Within the scope above, this Regulation shall be applied to the employment of foreign key personnel in special foreign direct investments and liaison offices.

The special foreign direct investment is a company or a branch within the scope of the FDI Law which fulfil at least one of the conditions below:

  1. the company’s or branch’s last annual turnover amounting to at least 100,2 Million  Turkish Lira, under the condition that the total capital share of the foreign shareholders amounts to at least 1.333.150 Turkish Lira,
  2. the company’s or branch’s last annual exports amounting to at least 1 million US Dollars, under the condition that the total capital share of the foreign shareholders amounts to at least 1.133.150  Turkish Lira,
  3. employment of at least 250 registered personnel with the company or branch within the last year, under the condition that the total capital share of the foreign shareholders amounts to at least 1.133.150  Turkish Lira,
  4. if the company or branch is making an investment, the minimum fixed investment amount foreseen shall being at least 33,3 Million Turkish Lira,
  5. the principal company featuring any direct foreign investment in at least one more country apart from the country where its head offices are situated.

For liaison offices, work permits are issued to a maximum of one person limited with the period of letter of authority provided that a letter of authorization is obtained from the Ministry of Economy.

The personnel of any company being incorporated in Turkey and that is a corporate body, featuring at least one of the following conditions shall be considered as “Key Personnel”:

  1. A)
  • Working in the company’s senior management or executive position,
  • Managing the entire or a part of the company,
  • Supervising or checking the works of the company’s auditors, administrative or technical personnel,
  • Taking new personnel to the company or terminating the employment of those existing or making suggestions in this subjects;

any person in charge of at least one of the above fields or authorized in these matters; acting in the position of the company’s shareholder, chairman of the board of directors, member of the board of directors, general manager, deputy general manager, company manager, deputy company manager and similar positions.

  1. B) Any person featuring the knowledge considered essential for the company’s services, research devices, technics or methods,
  2. C) Maximum one person in the liaison offices, who has been issued a letter of authorizaton by the principal company abroad.

Therefore work permits are issued by the Ministry of Labour and Social Security for key personnel that will be employed in foreign direct investments.

On the other hand, the Law on the International Labour Force (“LILF”) no. 6735 shall be applied to foreign personnel employment apart from the key personnel of the special foreign direct investments and foreign direct investments which do not meet the criteria defined above.

In 2016, the LILF was enacted to determine Turkey’s international labour policy and its application.
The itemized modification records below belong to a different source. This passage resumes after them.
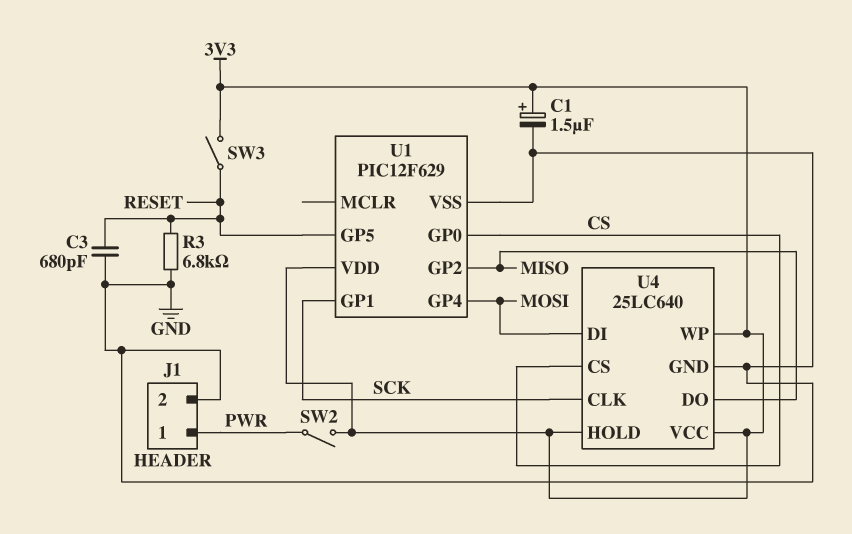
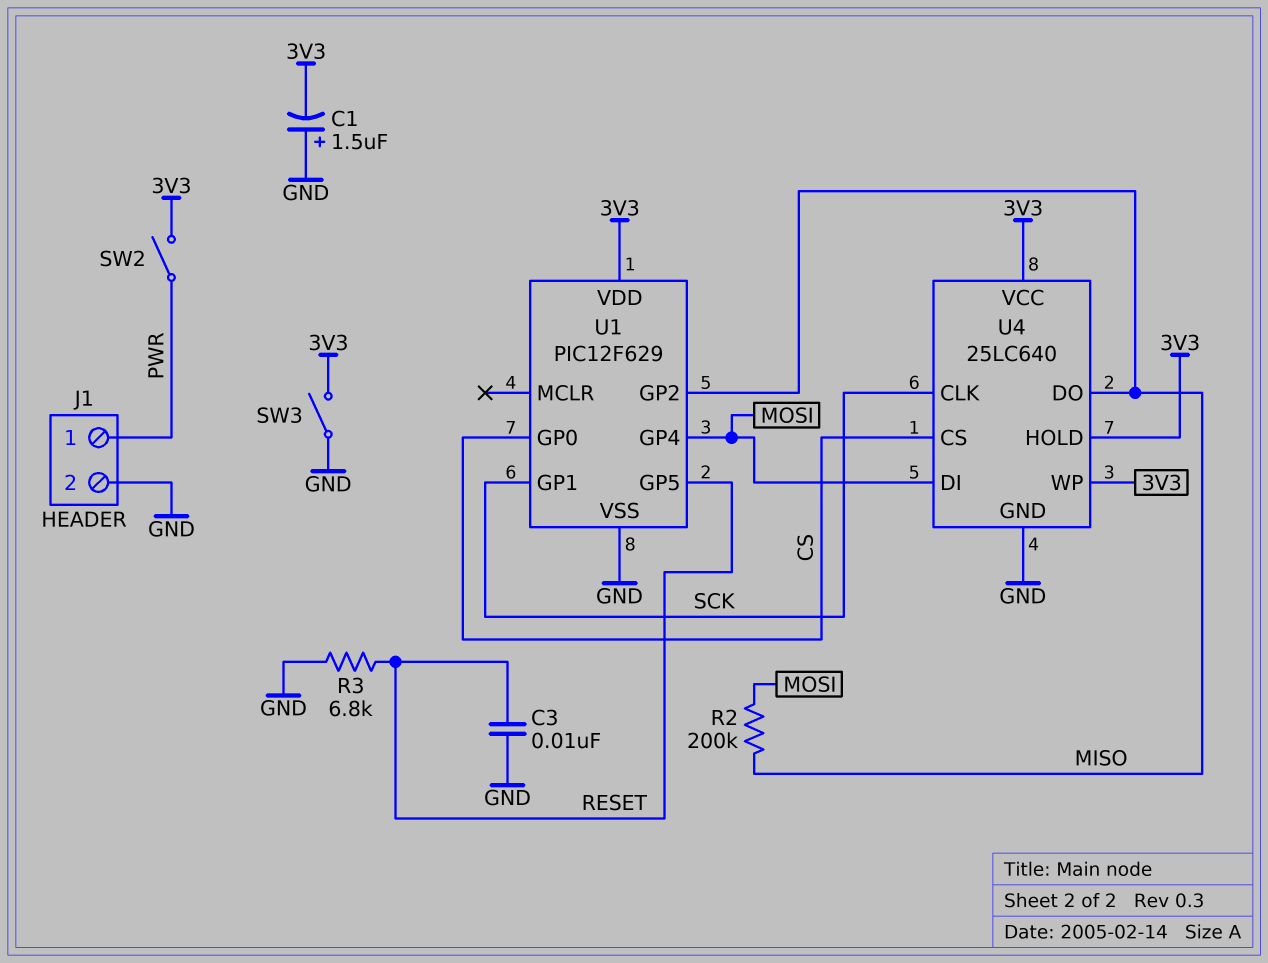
C1: 1.5uF (plus 3V3, minus GND) -> 1.5uF (plus GND, minus 3V3)
C3: 680pF (GND, RESET) -> 10nF (GND, RESET)
R2: none -> 200k (MISO, MOSI)
SW3: switch (3V3, RESET) -> switch (3V3, GND)

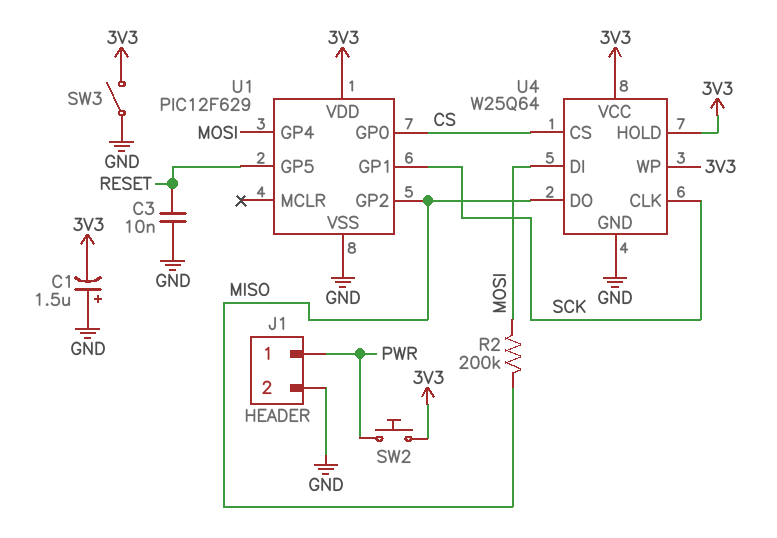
R3: 6.8k (GND, RESET) -> none
SW2: switch (3V3, PWR) -> button (3V3, PWR)
U4: 25LC640 -> W25Q64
The Law determines the procedures and principles that will be applied to work permits of foreigners and work permit exemptions.

Within the scope of the LILF, work permits may be issued as definite, indefinite, and independent permits. For the first applications, the work permit may be issued for a maximum period of one year. For foreigners holding long-term residency permit or at least eight years legal work permit, application can be made for an indefinite work permit.

Pursuant to the LILF, a manager of a limited company and a board member of a joint stock company which are also a shareholder may work via obtaining a work permit. On the other hand, board members of joint stock companies who do not reside in Turkey or shareholders of other types of companies who do not have management authority may qualify for work permit exemptions. Therefore these persons may work via obtaining a work permit exemption.